Los dos cimientos de la santidad del sacerdote son los misterios de la Encarnación y la Eucaristía
El especialista del Maestro Ávila Mons. Juan Esquerda Bifet introduce la edición de los Escritos sacerdotales con el significativo título: Biografía de un sacerdote de posconcilio. Como indicaba Pablo VI, San Juan de Ávila tiene mucho que decir a los sacerdotes de hoy, tanto en el campo teológico del ministerio como en el de la vida interior, y confirma la convicción de que ser sacerdote en los albores del siglo XXI tiene profundo sentido. Vale la pena jugarse la vida en esta empresa.
Comienza su tratado sobre el Sacerdocio afirmando: “Entre las obras que la Divina Majestad obra en la Iglesia por ministerio de los hombres, la que tiene el primado por excelencia, y obligación de mayor agradecimiento y estima, el oficio sacerdotal es; por ministerio del cual el pan y el vino se convierten en el Cuerpo y la Sangre de Jesucristo Nuestro Señor” (Obras completas I, BAC, Madrid, 2000, 906).
Es en la Eucaristía donde el sacerdote, según el Maestro Ávila, celebra y proclama que es testigo del Amor de Dios a los hombres. Dice: “Sientan como propios suyos los trabajos ajenos, representándolos delante del acatamiento de la misericordia de Dios con afecto piadoso y paternal corazón; el que debe tener el sacerdote con todos a semejanza del Señor; y también de San Ambrosio, que decía que no menos amaba a los hijos espirituales que tenía que si los hubiera engendrado de legítimo matrimonio; y San Juan Crisóstomo dice que aún se deben amar mucho más. Y así, el nombre de padre que a los sacerdotes damos les debe de amonestar que, pues no es razón que lo tengan en vano y mentira, deben de tener dentro de sí el afecto paternal y maternal para aprovechar, orar y llorar por los prójimos” (O.c. I, 906-907).
Por lo tanto, si “Dios nos ama con amor de padre, madre y esposo” (Tratado del Amor de Dios, O.c. I, 906-907), el ministerio sacerdotal ha de ser la presencia privilegiada de ese amor paternal y maternal, esponsal, de Dios a todos los hombres.

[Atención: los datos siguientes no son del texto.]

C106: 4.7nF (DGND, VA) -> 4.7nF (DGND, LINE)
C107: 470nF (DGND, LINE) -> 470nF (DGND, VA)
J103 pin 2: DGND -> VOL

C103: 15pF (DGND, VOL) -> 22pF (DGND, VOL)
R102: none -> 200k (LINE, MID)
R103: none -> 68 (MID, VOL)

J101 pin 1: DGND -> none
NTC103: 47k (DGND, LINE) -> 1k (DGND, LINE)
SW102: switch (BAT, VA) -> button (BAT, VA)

Para el Maestro Ávila, los dos cimientos del camino de santidad propio del sacerdote secular, son los misterios de la Encarnación y de la Eucaristía. El primero, porque en él aparecen los signos del desposorio de Dios con la humanidad, donde se entrelazan amor y sacrificio; de modo semejante, por el sacramento del Orden, el sacerdote se desposa con la misión de “encaminar las almas para el cielo” (Plática 4, O.c. I, 852). El sacerdote es un desposado con las almas, a imitación del Verbo de Dios hecho hombre, Sumo Sacerdote.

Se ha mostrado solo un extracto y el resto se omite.